Monday, January 9, 2012

The Upside of Quiet Winter Days

This is my second winter back in Missouri after eleven years in Southern CA, where winter isn’t as wintery as it is here in the Midwest.  Last year was brutal here, with ice and snow, a couple of snowstorms that bordered on blizzards, power outages and subzero temperatures.  Parents who would be stuck inside for days at a time with rambunctious kids and marathon video game sessions flooded the grocery store before each of those storms, filling their grocery carts with several bottles of wine and a few of the harder stuff and cases of beer (which one was the chaser?), leaving the shelves in the alcohol aisle near empty. 
This year, though, winter has been pretty mild.  The sun is shining, but it is getting pretty cold again after a few days of near 60 degrees Fahrenheit.  Temperatures dip below freezing at night, which is a good thing if you know anything about bugs.  If we don’t have a “good freeze” or two over winter, the mosquito, tic, chigger, and flea populations rejoice.  Those critters go forth and multiply as they would do normally, but the existing populations from the previous year are not killed off when there’s no freeze, effectively doubling the population of all those blood suckers.  It makes for an awful summer.  Have you ever had 60 mosquito bites and a sunburn at the same time?  It makes scratching an exercise in masochism.  You have to make some Faustian deal over which is worse:  The itching or the pain from the burn.
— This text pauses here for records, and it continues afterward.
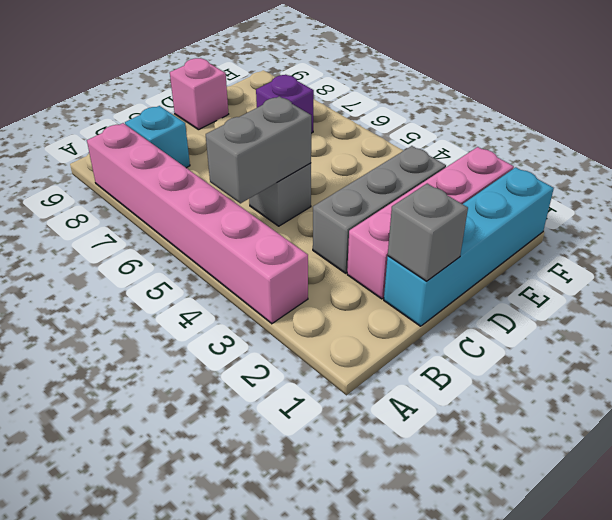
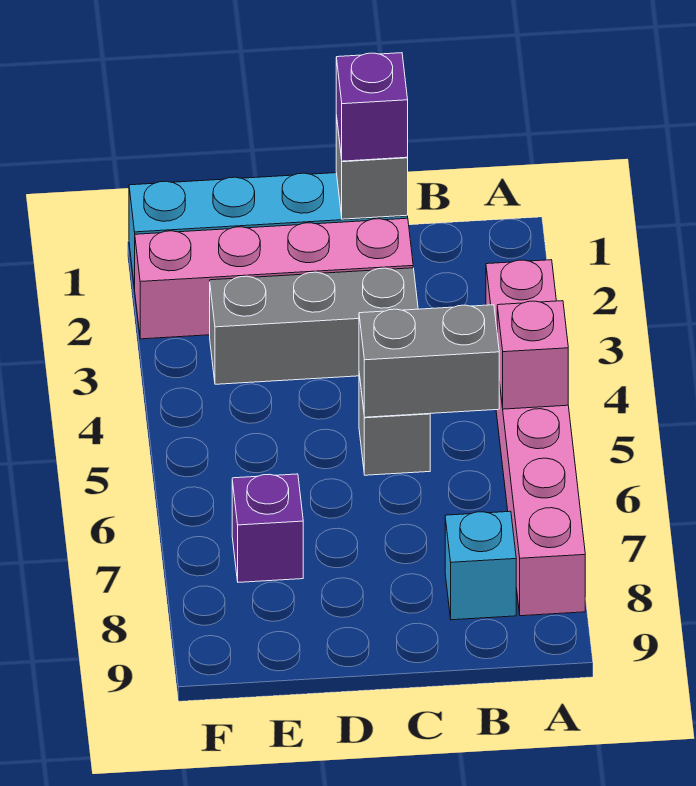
none -> purple brick C1 level 3
pink brick D9 level 1 -> pink brick A5 level 2

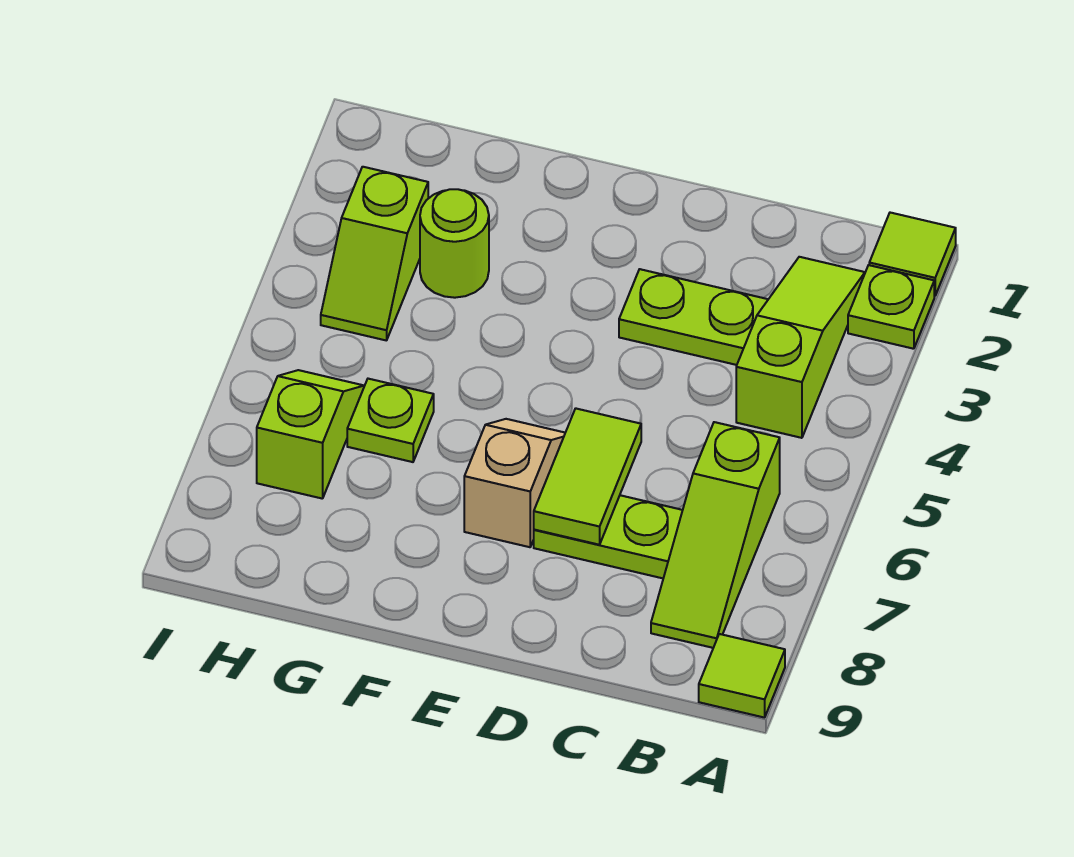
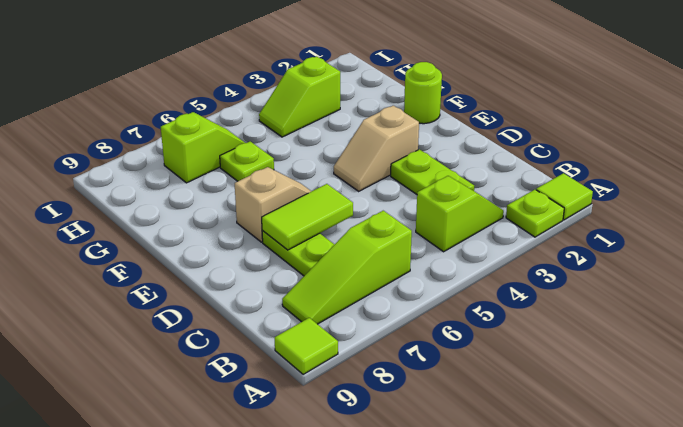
lime slope B2:B4 level 1 top 4 -> lime slope B3:B4 level 1 top 4
none -> tan slope E3:E4 level 1 top 3
lime round brick G3 level 1 -> lime round brick F1 level 1

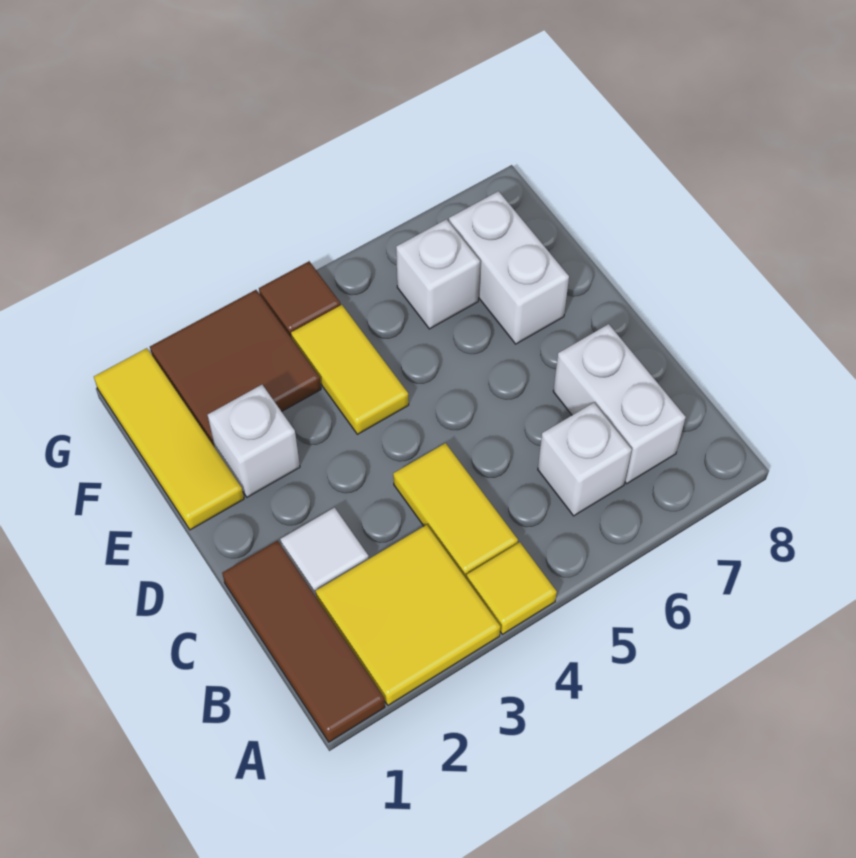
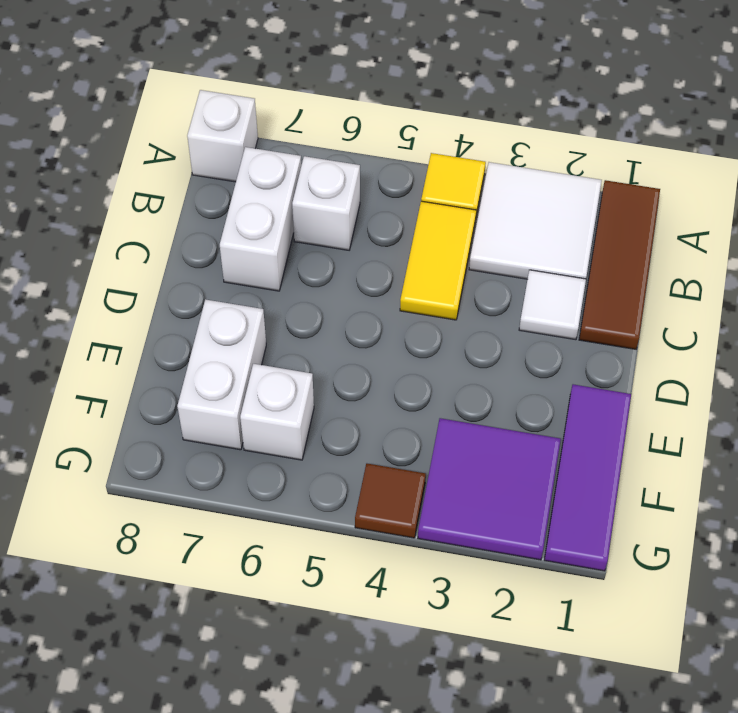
yellow tile A2:B3 level 1 -> white tile A2:B3 level 1
yellow tile E1:G1 level 1 -> purple tile E1:G1 level 1
white brick E2 level 1 -> white brick A8 level 1
yellow tile E4:F4 level 1 -> none
brown tile F2:G3 level 1 -> purple tile F2:G3 level 1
Even in a mild winter such as this one, there is a sense of dormancy, of things lying in wait, resting, reserving, and refueling.  This dormant energy lends itself to quiet activities, such as reading, writing a novel (or three, if your like me and can’t focus on one at a time), planning a garden, planning your spring break or your summer vacation, getting in touch with old friends and family members you’ve not seen in too long.  While this is a good time to do these things, we don’t always get them accomplished.  To think of a thing is not the same as doing that thing.  To that end, I have made lists of things I want to accomplish, and each day as I write my daily to-do list I check to see if I am doing at least one of those things from my bigger lists.  Sounds like too many lists, doesn’t it?  Not really.  
This is how I broke it down, a method I learned from reading Alan Lakein’s book “How To Get Control of Your Time and Your Life”:
Lifetime Goals List
Yearly Goals List (2012, for example)
Monthly Special Emphasis List
Weekly Goals List
The Lifetime Goals List is the inspiration for the other lists.  My big goals are to make a living writing, to produce certain works I have in mind, to get my boys through college, and to travel the world.  
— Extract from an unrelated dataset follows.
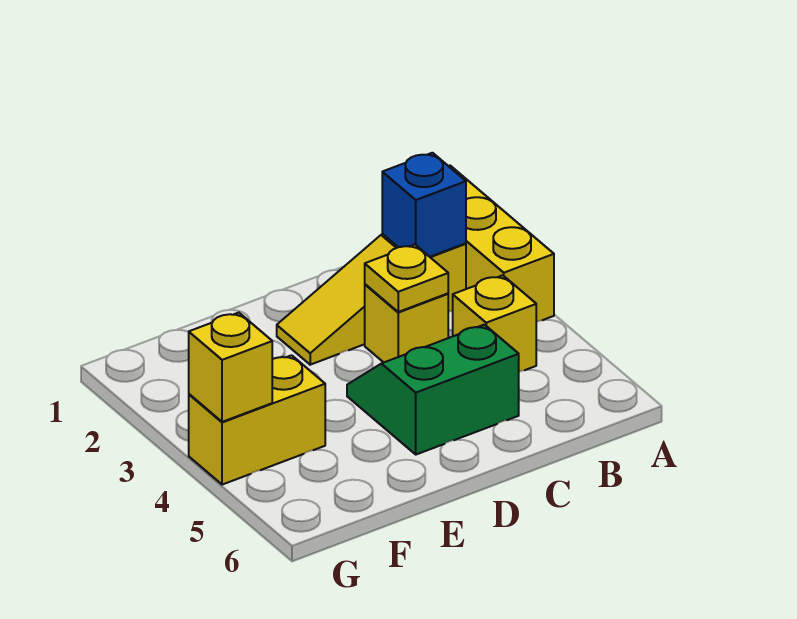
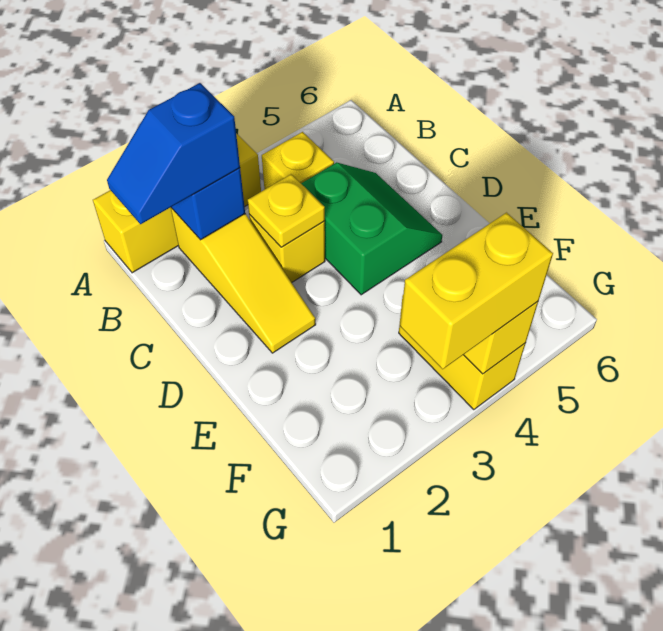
none -> blue slope B1:B2 level 3 top 2
green slope C4:D5 level 1 top 5 -> green slope C4:D5 level 1 top 4
none -> yellow brick G3:G4 level 3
My monthly Special Emphasis List actually has less to do with my Lifetime Goals and more to do with seasonal activities or short term goals.  For instance, every month I like to decorate for that month’s holidays or the season, but I don’t always do it because it’s not written down somewhere and it gets away from me.  However, when I do it, it keeps my house and yard tidy because I get into the nooks and crannies every month and move things around, take things down, etc., for a fun reason rather than for drudgery.  It keeps me cheerful because the decor is never dull.  Floral arrangements change with holidays and seasons, the wreath on the door can be swapped out, from winter to summer the curtains may even change to let in more light.  
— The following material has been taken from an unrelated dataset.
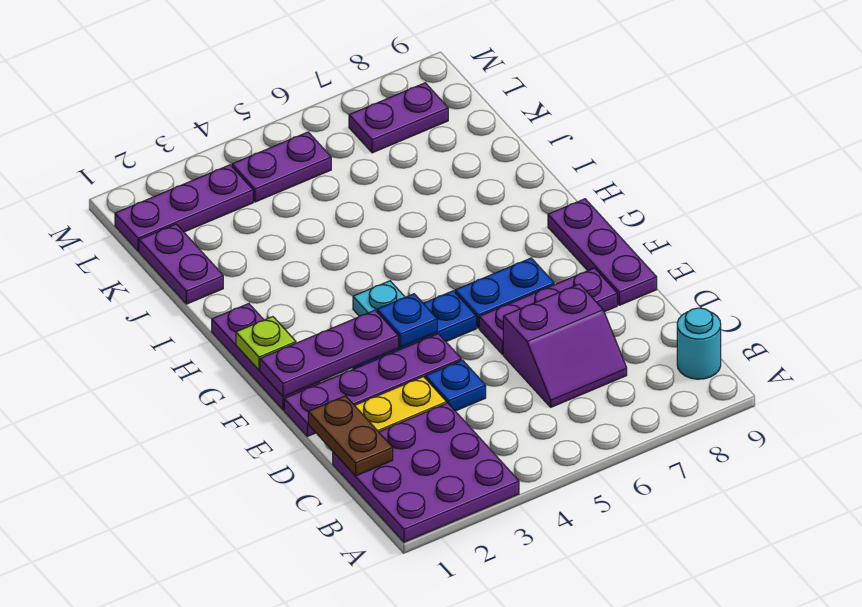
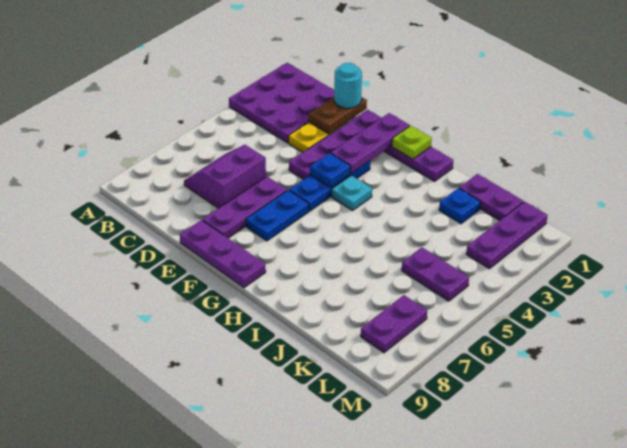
cyan round brick B9 level 1 -> cyan round brick D1 level 3
brown plate C1:D1 level 2 -> brown plate D1:D2 level 2
blue plate D4 level 1 -> blue plate J2 level 1
purple plate L4:L5 level 1 -> purple plate K5:L5 level 1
Always for the Month’s Special Emphasis List I add at least two family members that I wish to visit because too much time has passed.  This has become important to me since I went to my mother’s funeral in April and realized how many people were there that I hadn’t seen in years, some in decades.  I didn’t want the next time we saw each other to be at one of our own funerals.  I resolved then and there to make the effort.  There are also special, one-off projects; books I want to read (a combination of genre and classic novels); books I ought to read; special occasions and events; deadlines; things like that.  This year my goal was to read a classic novel each month, so each month I write down which title I want to read so I won’t let that goal fall by the wayside.  
My Weekly Goals List is taken from the other Lists, chipping away at the big stuff a little at a time, hoping to move the ball forward on my long-term goals.  In this way, I can see which things I can realistically fit into one week.  I still overdo it and end up carrying some things over, or just crossing some things off because they weren’t as important as I’d initially thought, but since using this method I have become far more effective and get much more accomplished.
The Daily List keeps me honest.  It includes all the little nitty gritty things I am required to do in Life, but also time for writing, and I hold it religiously, even turning off the WiFi and the phone to avoid interruptions.  There is time for reading each day (it’s still not enough!), and finally, some of those things from the Weekly List make it onto this Daily List. 
I like the feeling of accomplishment that comes when I cross off an item from my to-do lists, especially from the larger, more long-term lists!  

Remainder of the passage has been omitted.